いつも見られている様な気がして、学園では落ち着いていられない。

そんな中、サジュを見失う事が多いと報告が上がった。

 授業中は真面目に勉学に取り組んでいるが、休憩時間になると瞬く間に気配が消えるらしい。私とレフィードの見解は正しかったが、それでは証拠を掴めない。

〈サジュが私の後を付いて回っている〉〈待ち伏せをしている〉そんな他者からの目撃情報を揃えなくては、被害を正式に訴えられない。


「それで、今度新しいお店を任される事になったんだ」

「凄いね!」


 下校の時間。サジュの話に相槌を打つ。

 話を打ち切って寮に急いで帰りたいが、その時にサジュがどんな反応を示すか想像が全くできない。何が起こるのか分からなくて、愛想を振ってしまっている。


「ミューゼリアを開店前に招待したいんだけれど……良いかな?」

「え? どうして?」


 寒気がしてしまった。


「僕が任されるのは、若い女の子向けの服のお店なんだ。流行に乗った内装にしているけれど、客層となる子達の意見を直接聞きたくてね」

「私以外の子も、招待しているの?」

「もちろん。意見は多い方が良いからね」


 にこやかなサジュの言葉を信じて良いのだろうか。


「シャーナさん達も、呼んで良いかな?」

「公爵令嬢に来てもらえるなんて、光栄なくらいだよ!」


 嬉しそうな彼の姿を見ても、何とも思わないのが、どうしてか悲しくなった。

 兄様の友達で、屋敷に時々遊びに来る男の子。

 私の中の記憶はその時のサジュで止まっていて、今の状況がまだ信じられない。 

 忠告をしてくれた兄様みたいに、割り切れたら良かったのに。


「日時は改めて教えるよ。その時は、僕が馬車を手配するからね」

「うん。ありがとう」


 寮の手前で私達は別れた。

 名残惜しそうな様子は見せず、サジュはいつもの様に男性寮へと帰って行く。


「ミューゼリアお嬢様。部屋まで移動なさいますか?」


 ニアギスは姿を現すと、静かに問いかけてくれた。


「うん……動けそうにないから、お願い」

「かしこまりました」


 足が震えてしまって、どうにも動けず、私は目を閉じた。 


「もう大丈夫ですよ」


 ニアギスに言われ目を開くと、安全な場所である自室に立っていた。窓のカーテンは閉め切られ、あえてテーブルの上に置かれていた本や櫛の位置は朝と変わらない。
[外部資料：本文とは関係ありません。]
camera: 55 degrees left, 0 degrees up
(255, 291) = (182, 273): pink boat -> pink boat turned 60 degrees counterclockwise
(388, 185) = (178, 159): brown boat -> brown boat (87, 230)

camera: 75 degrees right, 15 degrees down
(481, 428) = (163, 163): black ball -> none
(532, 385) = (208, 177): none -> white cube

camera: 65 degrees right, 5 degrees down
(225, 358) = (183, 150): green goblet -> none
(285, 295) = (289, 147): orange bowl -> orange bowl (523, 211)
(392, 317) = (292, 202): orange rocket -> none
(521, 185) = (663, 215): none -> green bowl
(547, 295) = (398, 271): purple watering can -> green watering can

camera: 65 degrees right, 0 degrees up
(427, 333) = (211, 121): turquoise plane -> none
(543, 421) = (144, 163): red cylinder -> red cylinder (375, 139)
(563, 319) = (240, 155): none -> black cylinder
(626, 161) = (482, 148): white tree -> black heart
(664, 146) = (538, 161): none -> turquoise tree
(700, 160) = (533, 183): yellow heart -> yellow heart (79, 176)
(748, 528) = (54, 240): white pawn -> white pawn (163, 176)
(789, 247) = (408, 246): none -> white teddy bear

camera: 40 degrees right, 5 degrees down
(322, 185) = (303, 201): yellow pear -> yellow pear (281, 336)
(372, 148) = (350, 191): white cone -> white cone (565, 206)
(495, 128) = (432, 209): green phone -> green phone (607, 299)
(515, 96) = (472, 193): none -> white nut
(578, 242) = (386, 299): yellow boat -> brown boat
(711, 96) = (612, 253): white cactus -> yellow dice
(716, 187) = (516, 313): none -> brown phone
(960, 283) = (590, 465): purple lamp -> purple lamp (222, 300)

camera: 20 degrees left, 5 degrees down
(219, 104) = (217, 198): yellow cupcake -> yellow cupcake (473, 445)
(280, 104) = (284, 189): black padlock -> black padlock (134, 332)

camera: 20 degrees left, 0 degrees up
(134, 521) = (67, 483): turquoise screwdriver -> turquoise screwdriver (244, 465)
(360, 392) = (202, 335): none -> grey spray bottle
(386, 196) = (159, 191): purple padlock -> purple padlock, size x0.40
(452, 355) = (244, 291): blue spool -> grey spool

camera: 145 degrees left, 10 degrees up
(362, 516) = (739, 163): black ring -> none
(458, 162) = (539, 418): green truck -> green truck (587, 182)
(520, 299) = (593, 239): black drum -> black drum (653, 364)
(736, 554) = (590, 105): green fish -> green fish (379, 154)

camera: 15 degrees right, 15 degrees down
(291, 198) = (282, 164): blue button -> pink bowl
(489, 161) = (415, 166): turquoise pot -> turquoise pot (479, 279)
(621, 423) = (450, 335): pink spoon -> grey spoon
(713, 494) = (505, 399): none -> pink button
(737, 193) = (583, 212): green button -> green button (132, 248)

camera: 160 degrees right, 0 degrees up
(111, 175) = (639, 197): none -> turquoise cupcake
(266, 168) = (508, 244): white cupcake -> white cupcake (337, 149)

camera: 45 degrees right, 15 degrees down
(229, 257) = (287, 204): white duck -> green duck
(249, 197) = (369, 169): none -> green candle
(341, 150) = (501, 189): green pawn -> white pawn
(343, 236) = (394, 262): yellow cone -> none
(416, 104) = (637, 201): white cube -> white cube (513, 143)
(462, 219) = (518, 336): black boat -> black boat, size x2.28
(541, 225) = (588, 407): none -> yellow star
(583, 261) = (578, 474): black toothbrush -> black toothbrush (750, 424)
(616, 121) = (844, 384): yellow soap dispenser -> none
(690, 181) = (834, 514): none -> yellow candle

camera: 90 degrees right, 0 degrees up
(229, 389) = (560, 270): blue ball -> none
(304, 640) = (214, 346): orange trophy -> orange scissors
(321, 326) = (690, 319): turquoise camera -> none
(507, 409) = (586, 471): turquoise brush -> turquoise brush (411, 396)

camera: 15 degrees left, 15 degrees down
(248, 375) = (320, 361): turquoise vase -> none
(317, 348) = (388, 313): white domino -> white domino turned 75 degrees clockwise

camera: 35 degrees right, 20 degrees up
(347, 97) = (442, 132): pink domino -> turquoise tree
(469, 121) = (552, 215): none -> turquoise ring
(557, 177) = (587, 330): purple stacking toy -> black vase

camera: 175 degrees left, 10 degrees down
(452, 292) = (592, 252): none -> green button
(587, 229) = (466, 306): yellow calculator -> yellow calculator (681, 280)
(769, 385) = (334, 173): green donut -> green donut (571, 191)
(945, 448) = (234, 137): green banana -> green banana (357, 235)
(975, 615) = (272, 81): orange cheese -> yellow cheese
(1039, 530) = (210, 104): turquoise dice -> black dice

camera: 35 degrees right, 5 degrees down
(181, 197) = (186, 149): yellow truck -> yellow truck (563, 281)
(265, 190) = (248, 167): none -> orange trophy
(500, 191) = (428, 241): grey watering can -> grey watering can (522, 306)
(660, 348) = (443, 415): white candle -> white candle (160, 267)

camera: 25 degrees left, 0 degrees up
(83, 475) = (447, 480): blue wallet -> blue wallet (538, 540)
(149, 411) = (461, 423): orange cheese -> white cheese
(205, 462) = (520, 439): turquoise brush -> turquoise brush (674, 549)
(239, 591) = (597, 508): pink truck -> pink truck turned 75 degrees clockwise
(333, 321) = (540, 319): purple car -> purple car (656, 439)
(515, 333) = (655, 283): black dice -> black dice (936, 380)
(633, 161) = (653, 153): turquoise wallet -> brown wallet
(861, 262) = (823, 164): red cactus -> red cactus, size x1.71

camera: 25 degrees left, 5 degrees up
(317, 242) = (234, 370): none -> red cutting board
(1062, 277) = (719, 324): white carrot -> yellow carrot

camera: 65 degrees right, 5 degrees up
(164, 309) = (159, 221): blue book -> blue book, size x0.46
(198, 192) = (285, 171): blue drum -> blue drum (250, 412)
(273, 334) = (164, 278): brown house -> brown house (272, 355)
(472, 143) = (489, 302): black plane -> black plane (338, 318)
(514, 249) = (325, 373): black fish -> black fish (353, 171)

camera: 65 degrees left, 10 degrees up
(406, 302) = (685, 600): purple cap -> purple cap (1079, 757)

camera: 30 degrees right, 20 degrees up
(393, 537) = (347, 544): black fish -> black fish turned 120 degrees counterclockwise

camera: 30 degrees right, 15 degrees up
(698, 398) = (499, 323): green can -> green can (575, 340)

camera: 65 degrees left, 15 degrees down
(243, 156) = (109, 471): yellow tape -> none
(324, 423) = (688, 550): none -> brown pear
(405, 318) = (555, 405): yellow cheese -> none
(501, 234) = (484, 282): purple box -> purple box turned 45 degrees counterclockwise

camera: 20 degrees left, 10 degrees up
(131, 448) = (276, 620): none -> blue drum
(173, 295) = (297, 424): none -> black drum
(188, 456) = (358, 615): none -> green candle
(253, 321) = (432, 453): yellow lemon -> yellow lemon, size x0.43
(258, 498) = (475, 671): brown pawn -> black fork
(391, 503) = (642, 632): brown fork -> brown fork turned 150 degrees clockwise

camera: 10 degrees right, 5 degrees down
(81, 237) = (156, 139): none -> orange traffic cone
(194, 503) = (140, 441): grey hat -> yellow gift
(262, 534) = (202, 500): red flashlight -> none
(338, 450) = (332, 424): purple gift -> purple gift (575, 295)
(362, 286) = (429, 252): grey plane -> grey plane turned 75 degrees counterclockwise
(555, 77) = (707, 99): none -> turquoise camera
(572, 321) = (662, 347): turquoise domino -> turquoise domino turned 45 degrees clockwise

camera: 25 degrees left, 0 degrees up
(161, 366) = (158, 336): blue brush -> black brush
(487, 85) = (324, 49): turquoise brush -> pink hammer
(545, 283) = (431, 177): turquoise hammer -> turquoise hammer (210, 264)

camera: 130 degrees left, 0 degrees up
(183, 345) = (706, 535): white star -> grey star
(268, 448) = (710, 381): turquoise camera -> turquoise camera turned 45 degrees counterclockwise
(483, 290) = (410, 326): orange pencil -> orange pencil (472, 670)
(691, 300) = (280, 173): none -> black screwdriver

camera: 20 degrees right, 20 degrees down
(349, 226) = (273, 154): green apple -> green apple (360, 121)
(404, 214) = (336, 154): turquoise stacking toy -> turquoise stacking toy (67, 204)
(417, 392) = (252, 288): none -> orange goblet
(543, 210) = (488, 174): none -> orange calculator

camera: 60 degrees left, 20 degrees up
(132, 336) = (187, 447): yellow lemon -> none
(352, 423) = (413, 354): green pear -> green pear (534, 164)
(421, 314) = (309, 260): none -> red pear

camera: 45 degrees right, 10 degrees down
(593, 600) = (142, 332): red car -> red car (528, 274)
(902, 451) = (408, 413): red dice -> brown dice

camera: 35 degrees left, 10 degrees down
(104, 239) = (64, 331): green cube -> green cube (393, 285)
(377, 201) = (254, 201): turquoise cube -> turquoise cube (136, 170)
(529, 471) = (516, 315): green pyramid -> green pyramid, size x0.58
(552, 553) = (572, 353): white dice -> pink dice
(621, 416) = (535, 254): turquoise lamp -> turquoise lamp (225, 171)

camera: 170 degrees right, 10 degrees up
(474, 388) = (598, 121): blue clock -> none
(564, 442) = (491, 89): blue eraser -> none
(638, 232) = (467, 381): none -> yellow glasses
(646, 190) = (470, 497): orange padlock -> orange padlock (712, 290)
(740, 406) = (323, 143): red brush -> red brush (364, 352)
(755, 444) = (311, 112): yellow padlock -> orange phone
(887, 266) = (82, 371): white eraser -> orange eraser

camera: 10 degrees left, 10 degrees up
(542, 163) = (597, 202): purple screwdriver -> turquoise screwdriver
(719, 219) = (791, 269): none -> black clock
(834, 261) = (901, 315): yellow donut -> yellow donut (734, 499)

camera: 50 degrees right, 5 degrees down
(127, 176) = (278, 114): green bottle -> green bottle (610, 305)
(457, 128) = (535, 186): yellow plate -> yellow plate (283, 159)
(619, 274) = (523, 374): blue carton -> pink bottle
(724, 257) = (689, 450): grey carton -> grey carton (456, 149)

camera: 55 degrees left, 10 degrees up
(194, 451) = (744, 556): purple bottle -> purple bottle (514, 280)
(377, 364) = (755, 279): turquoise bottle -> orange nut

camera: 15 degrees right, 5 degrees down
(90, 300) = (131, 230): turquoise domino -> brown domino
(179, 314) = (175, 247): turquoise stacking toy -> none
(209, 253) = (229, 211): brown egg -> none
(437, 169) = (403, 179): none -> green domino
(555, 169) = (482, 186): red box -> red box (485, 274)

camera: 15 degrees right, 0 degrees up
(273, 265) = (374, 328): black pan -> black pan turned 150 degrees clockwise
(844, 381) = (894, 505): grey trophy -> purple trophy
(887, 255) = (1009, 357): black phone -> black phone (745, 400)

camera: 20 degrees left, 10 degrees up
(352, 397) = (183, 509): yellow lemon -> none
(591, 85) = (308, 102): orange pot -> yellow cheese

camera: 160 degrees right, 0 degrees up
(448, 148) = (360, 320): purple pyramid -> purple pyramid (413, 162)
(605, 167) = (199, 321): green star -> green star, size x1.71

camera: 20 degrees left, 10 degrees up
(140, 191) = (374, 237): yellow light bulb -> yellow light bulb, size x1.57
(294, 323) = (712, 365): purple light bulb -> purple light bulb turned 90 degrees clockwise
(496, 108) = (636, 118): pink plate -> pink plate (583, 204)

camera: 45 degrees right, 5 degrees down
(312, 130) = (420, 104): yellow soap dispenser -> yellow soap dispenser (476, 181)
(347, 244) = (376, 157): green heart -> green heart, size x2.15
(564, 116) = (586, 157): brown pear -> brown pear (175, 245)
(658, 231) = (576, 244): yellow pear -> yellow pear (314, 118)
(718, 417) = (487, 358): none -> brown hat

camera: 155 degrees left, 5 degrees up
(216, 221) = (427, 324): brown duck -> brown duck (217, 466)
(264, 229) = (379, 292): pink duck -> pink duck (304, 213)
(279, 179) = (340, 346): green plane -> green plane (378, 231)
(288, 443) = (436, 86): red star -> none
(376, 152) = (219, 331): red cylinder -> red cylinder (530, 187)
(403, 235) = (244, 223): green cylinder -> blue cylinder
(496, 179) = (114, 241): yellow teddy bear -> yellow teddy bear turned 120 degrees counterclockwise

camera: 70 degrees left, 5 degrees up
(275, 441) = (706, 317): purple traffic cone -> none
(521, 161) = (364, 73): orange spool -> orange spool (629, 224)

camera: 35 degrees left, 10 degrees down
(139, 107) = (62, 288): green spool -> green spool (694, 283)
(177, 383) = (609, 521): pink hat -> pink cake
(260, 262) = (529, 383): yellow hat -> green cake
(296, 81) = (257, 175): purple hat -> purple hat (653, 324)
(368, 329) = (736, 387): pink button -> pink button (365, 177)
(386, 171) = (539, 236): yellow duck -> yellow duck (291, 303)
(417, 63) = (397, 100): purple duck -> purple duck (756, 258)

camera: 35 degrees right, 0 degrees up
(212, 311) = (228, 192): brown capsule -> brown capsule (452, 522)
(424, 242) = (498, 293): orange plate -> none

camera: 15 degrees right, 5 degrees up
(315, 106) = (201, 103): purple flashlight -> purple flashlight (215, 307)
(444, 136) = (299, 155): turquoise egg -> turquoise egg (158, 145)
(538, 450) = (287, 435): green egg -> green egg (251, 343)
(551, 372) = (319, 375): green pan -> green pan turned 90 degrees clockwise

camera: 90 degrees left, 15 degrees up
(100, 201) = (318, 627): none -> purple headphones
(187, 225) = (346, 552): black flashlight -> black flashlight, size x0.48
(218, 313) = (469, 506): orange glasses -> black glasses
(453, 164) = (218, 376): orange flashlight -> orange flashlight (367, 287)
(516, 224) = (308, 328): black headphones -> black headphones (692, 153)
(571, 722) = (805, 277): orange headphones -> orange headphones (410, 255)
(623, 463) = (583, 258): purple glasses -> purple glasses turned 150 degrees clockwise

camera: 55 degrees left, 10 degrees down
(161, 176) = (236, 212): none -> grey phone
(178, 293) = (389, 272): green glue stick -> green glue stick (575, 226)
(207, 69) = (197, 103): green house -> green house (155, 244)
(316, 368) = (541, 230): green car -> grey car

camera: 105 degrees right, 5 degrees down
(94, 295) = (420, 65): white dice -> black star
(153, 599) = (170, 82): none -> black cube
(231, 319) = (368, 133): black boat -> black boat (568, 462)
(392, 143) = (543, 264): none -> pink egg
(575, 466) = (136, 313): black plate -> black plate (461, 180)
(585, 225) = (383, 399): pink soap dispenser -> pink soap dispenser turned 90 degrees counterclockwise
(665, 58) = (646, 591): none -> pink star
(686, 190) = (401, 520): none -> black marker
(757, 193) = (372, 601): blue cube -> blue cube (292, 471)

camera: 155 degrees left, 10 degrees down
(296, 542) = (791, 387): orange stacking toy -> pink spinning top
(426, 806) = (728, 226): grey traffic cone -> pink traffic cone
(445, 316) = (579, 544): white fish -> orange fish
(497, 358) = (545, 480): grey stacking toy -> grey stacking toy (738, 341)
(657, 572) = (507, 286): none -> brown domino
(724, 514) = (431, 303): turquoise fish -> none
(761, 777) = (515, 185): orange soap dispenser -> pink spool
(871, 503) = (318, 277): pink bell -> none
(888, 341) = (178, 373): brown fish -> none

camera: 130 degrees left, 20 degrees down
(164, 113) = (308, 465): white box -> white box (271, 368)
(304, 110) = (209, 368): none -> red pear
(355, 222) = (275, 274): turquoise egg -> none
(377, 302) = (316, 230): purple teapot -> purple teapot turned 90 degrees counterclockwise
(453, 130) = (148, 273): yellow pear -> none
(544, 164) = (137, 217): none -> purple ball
 其れを見て安心し、身体が重く感じる程に疲れた。十分にも満たない出来事に緊張しっぱなしだった私は座り込みそうになり、ニアギスがすぐさま支えてくれた。


「明日はお休みになられては?」

「だめ。心配かけると、今度は休憩時間ごとに教室の前へ来そうだから、それは出来ないよ」


 椅子に座らせてもらった私は、大きくため息を着いた。

 ニアギスは私から距離を置くと、空間魔術を使ってティーセットを用意し、紅茶の準備をしてくれる。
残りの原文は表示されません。